Empowerment

I just let out a deep breath, I feel lighter, and I feel myself straightening up.  I did it, I figured something out, although extremely simple, something which these techies and bloggers would scoff at, at least I figured it out.

I changed my url address.  I have been blogging now for two weeks and every time I logged onto this account I saw the url address that I DID NOT WANT. Because of my embarassingly bad habit of relying on my husband for many things, namely computer stuff, business type of things, and home improvements, I ended up with something I did not like.

In fact, if I dig deep into the memories, I’m pretty sure past situations where I relied on others left me unhappy with a result or perhaps just unhappy. 

But I lived with it until today.  Today is the day I decide to overcome helplessness because I certainly do not want to continue down this damsel in distress charade and I absolutely do not want my girls to feel helpless, trapped, and not empowered!

“Screeech…scrape…per klunk!” Ok well my two year old just dragged the kitchen chair over to the counter so she could climb up and grab some cookies that she just spied.

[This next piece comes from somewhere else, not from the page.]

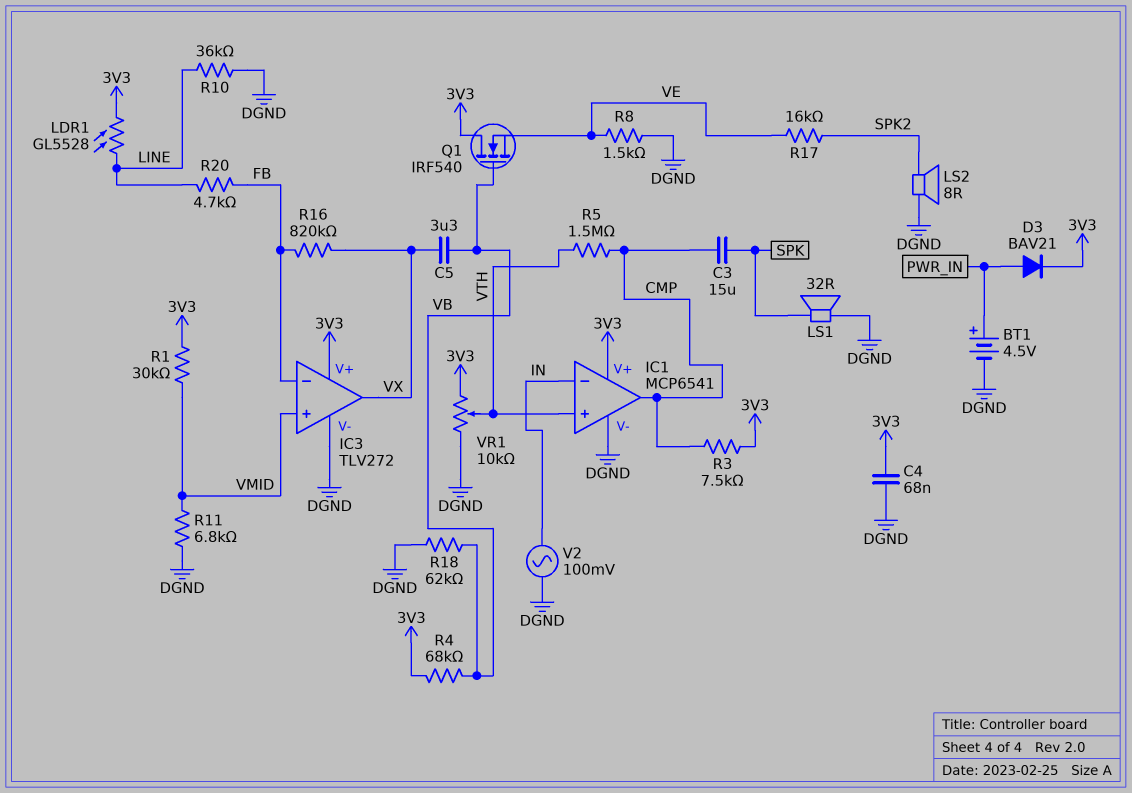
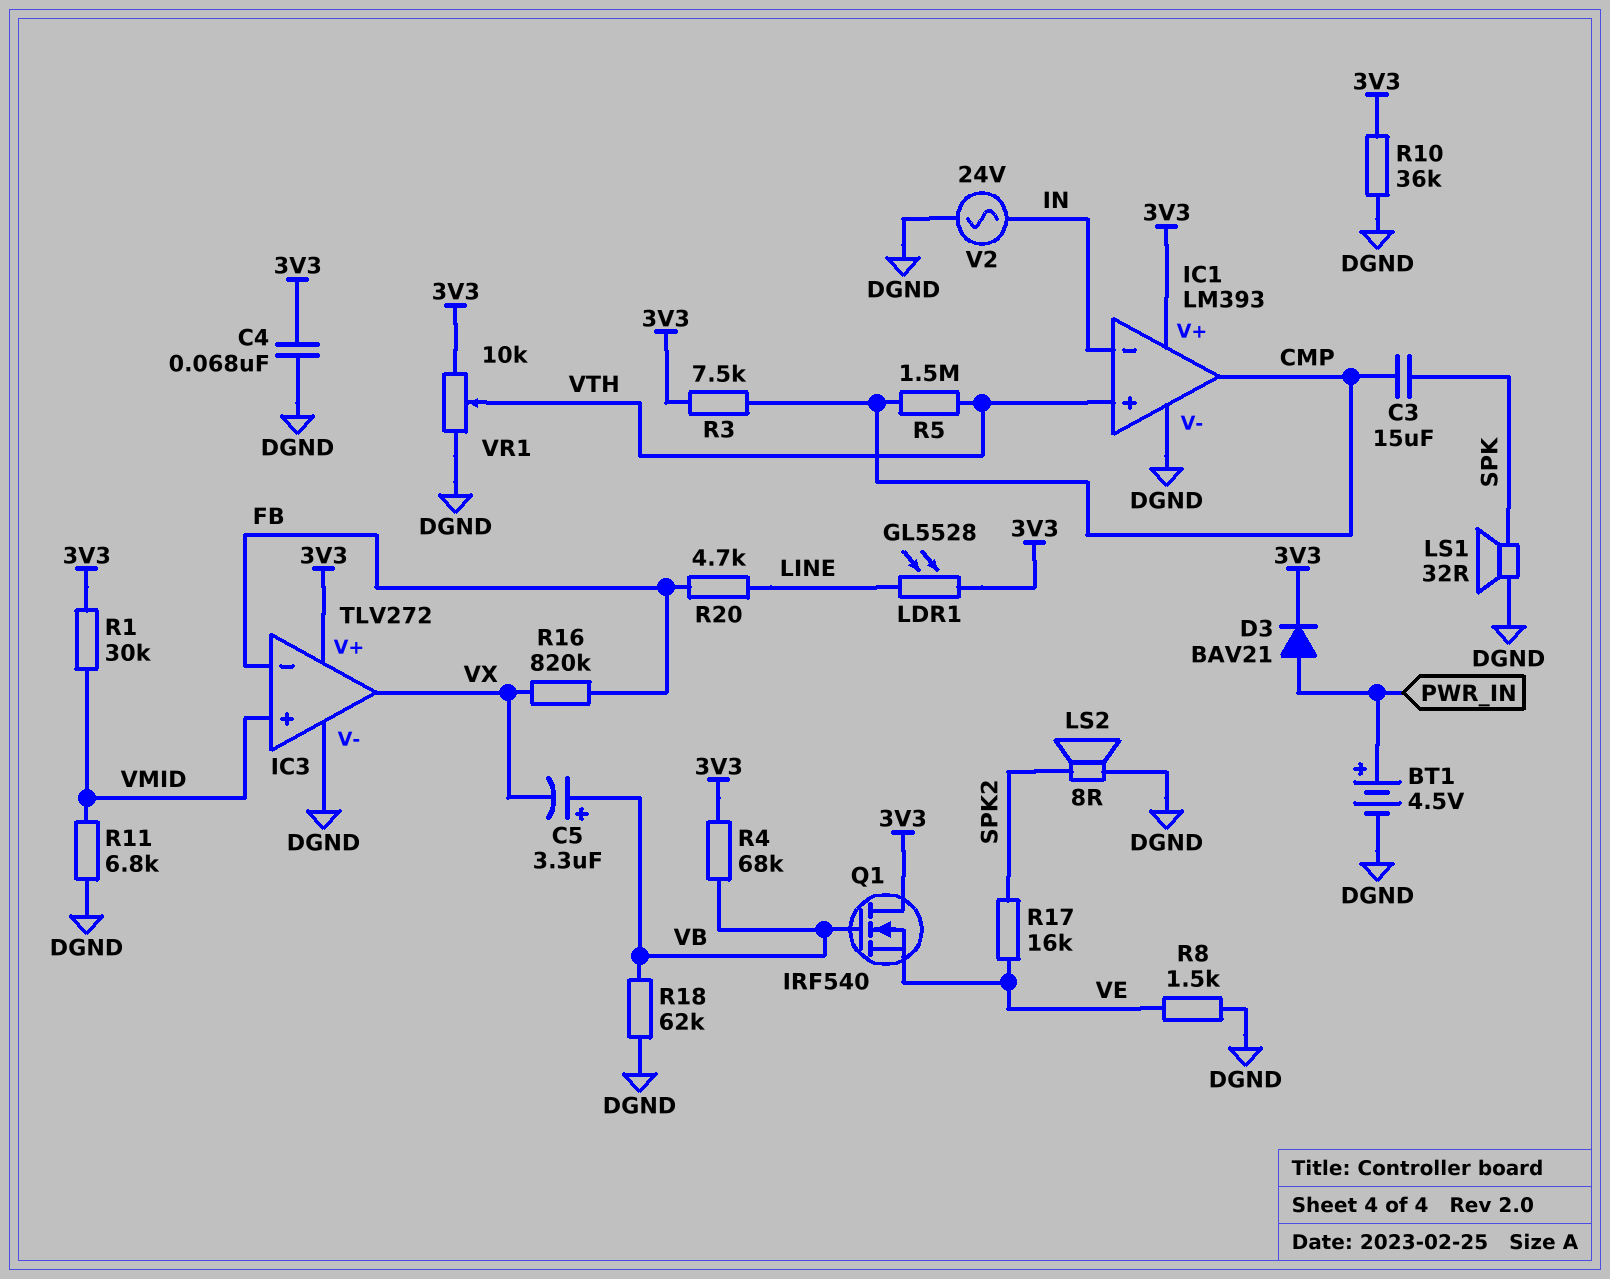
C5: 3.3uF (VB, VX) -> 3.3uF (plus VB, minus VX)
IC1: MCP6541 -> LM393
R10: 36k (DGND, LINE) -> 36k (3V3, DGND)
V2: AC 100mV (DGND, IN) -> AC 24V (DGND, IN)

Hmmm,  I guess I can’t be too mad because 1) Those are my home made oatmeal frosty cookies and they do happen to be amazing and 2) She just figured out how to get these delicious treats all by herself.

Yes! I silently think to myself, you go little one!  As I half heartedly remind her,  “No cookies before dinner.”

Oh what the heck- have a cookie- really, there are worse things!

Struggling

I have tried – every morning for the past three mornings to be positive, full of life, and calm all the while enjoying all of these moments playing with the girls and trying to not go absolutely insane! This is so mind numbing for me at times… How do some Moms go from activity after activity and love this!!Are they boring dullards that don’t think very much? I’ve often wished that I could be one of those women that just wake up, do what they have to do, read a magazine, put up their feet and call it a day….wouldn’t that be amazing- to not think – to not wish for more?

But I NEVER stop thinking and My mind constantly churns and spins… What are we going to do?! How am I going to get through this day? What is a thrilling activity for toddlers? Ahhhh,,, I need to get out! I need to make a plan! I need a girls night! I need to go shopping ! I need to get out of these yoga pants!

I try to do something, anything, write out a bill, check something on the internet, anything that doesn’t involve the girls and they immediately come running ! Grabbing my phone, grabbing the pen …I can’t even go to the bathroom without “mooooomy’ Mommy, ” even now as I am trying to write this I am standing with the iPad up high trying to write this… Is it really that important that I write this – not really- but at least it’s a break albeit not the most relaxing one as my girls are,now throwing plastic fruits at me..

Help! I love them … This is temporary , right?

Putting blinders on

When I woke up this morning I has a sense of dread….I had to get the girls up and get older to preschool. Since we had been off for what has seemed like weeks we were all off schedule and the girls had been sleeping late..I thought about just keeping her home and staying in my lazy, avoid the world cocoon, but I didn’t . I rallied and with lots of “hurry up, stop dilly dallying” we got out the door. I went to the grocery store where little stuffed her face with munchkins while I quickly navigating the aisles only putting in “meal type of foods” ..
Trying to stick to meals and limit the snacks. The snacks being my shameful go to idea of what to do when we’re bored… Oh let’s have a snack! Shame on me …. These girls need attention from their, ahem… Role model… Wow! It’s really sinking in now that the older is 4… She looks at me, wants to be me, needs me, copies me, and I am her world.

HER WORLD!!!!! Ladies! This is a huge deal. And especially Moms of daughters… Body image, assertiveness, strength, confidence… You know – everything the books write about and we see destroyed as girls become adolescents… A lot of this rests in our hands!

Oh I just got on a tangent there… After the grocery store we went to Kohls and we got what we needed and I had a little time to kill so little and I were looking at picture books and I,just decided to put her down on the floor and read her books. Just put the blinders on and ignored anyone who would think this a bit odd , and had a nice little break.

I am going to do more things and not worry what the world thinks…. Starting the adventure of more living, less worrying.